Property buyers looking to get a bargain amid a steep decline in Melbourne prices should not get their hopes up yet, as several experts and market watchers believe the moderation will be within control.
While ANZ Bank recently projected that Melbourne home values could shed $1,000 weekly over the next 18 months, many experts believe this prediction is far-fetched.
In a report for the Herald Sun, Wakelin Property Advisory director Paul Nugent noted that while price gains are certainly going through moderation, a whopping price decline across Melbourne is very unlikely.
Nugent explained that this would only be possible if other factors are at play, including a sudden increase in interest rates.

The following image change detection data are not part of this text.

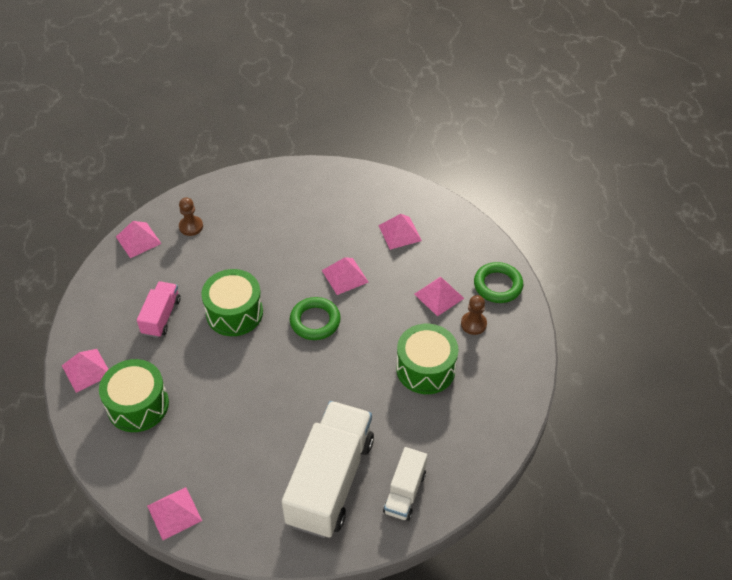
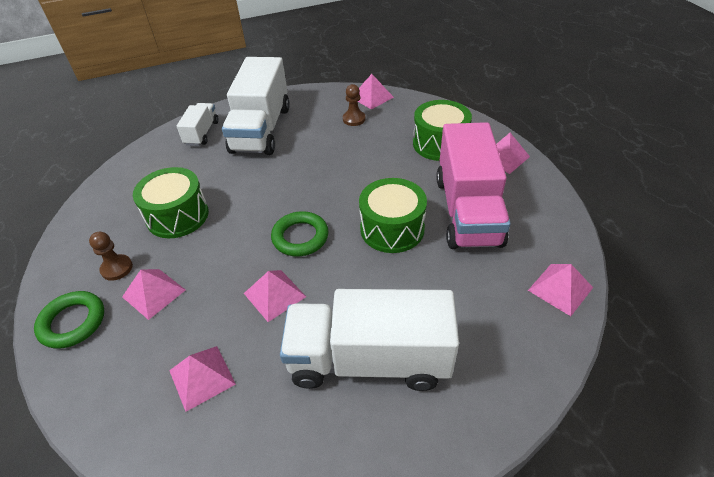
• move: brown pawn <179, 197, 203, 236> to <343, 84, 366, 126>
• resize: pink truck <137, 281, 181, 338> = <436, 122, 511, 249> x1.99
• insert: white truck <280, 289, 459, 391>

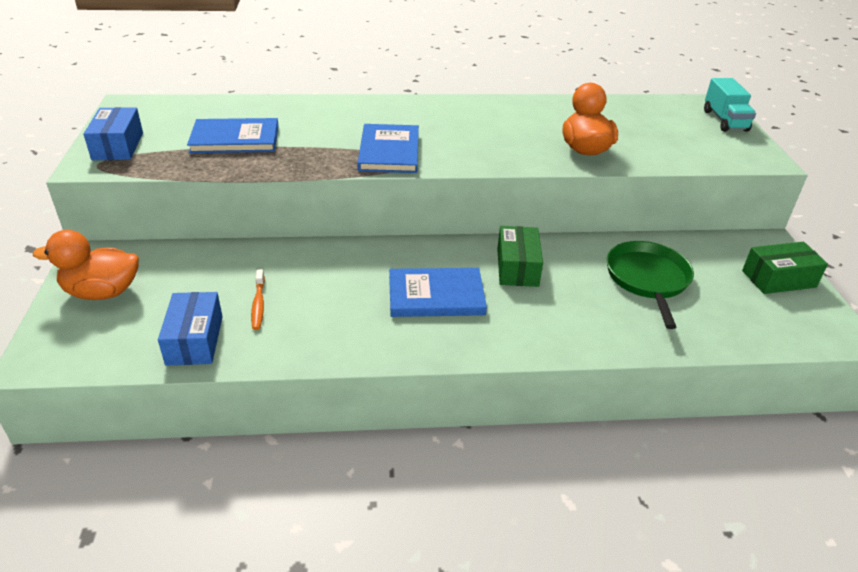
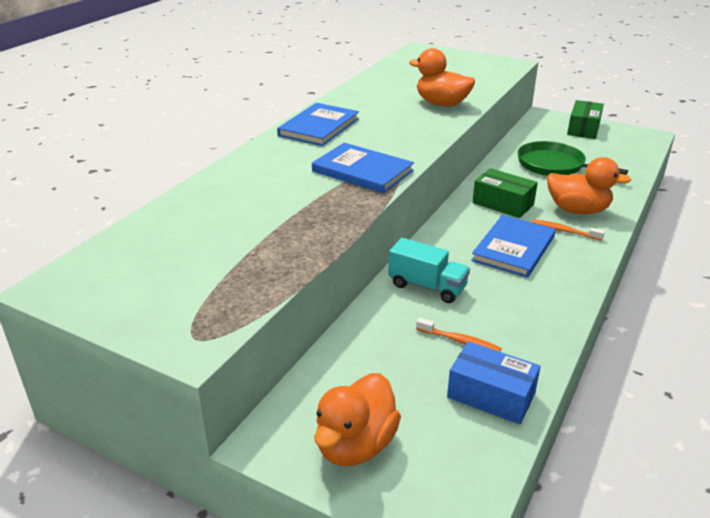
• move: turquoise truck <704, 78, 756, 132> to <388, 238, 470, 303>
• delete: blue box <84, 107, 143, 160>
• move: blue book <187, 118, 278, 153> to <277, 103, 359, 146>
• insert: orange duck <547, 157, 631, 214>
• insert: orange toothbrush <532, 220, 605, 241>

Hotspotting analyst Terry Ryder said ANZ's grim outlook for Melbourne housing market failed to consider that the city is composed of several suburbs and property types which have shown resilience despite the overall market easing.
Ryder told the Herald Sun that areas such as Melton, Wyndham City, Hume, Whittlesea, Casey, and other regional cities like Geelong and Ballarat have remained relatively strong in terms of sales activity and price growth.
“The top end of the market … has hit that price affordability wall. So that’s the market that’s showing some price correction, whereas the cheaper areas are still rising," Ryder said.
For Realestate.com.au chief economist Nerida Conisbee, Sydney has a darker outlook than Melbourne. She, however, noted that there are two things to watch out for restrictions that will be imposed by the banking commission and changes in property policies.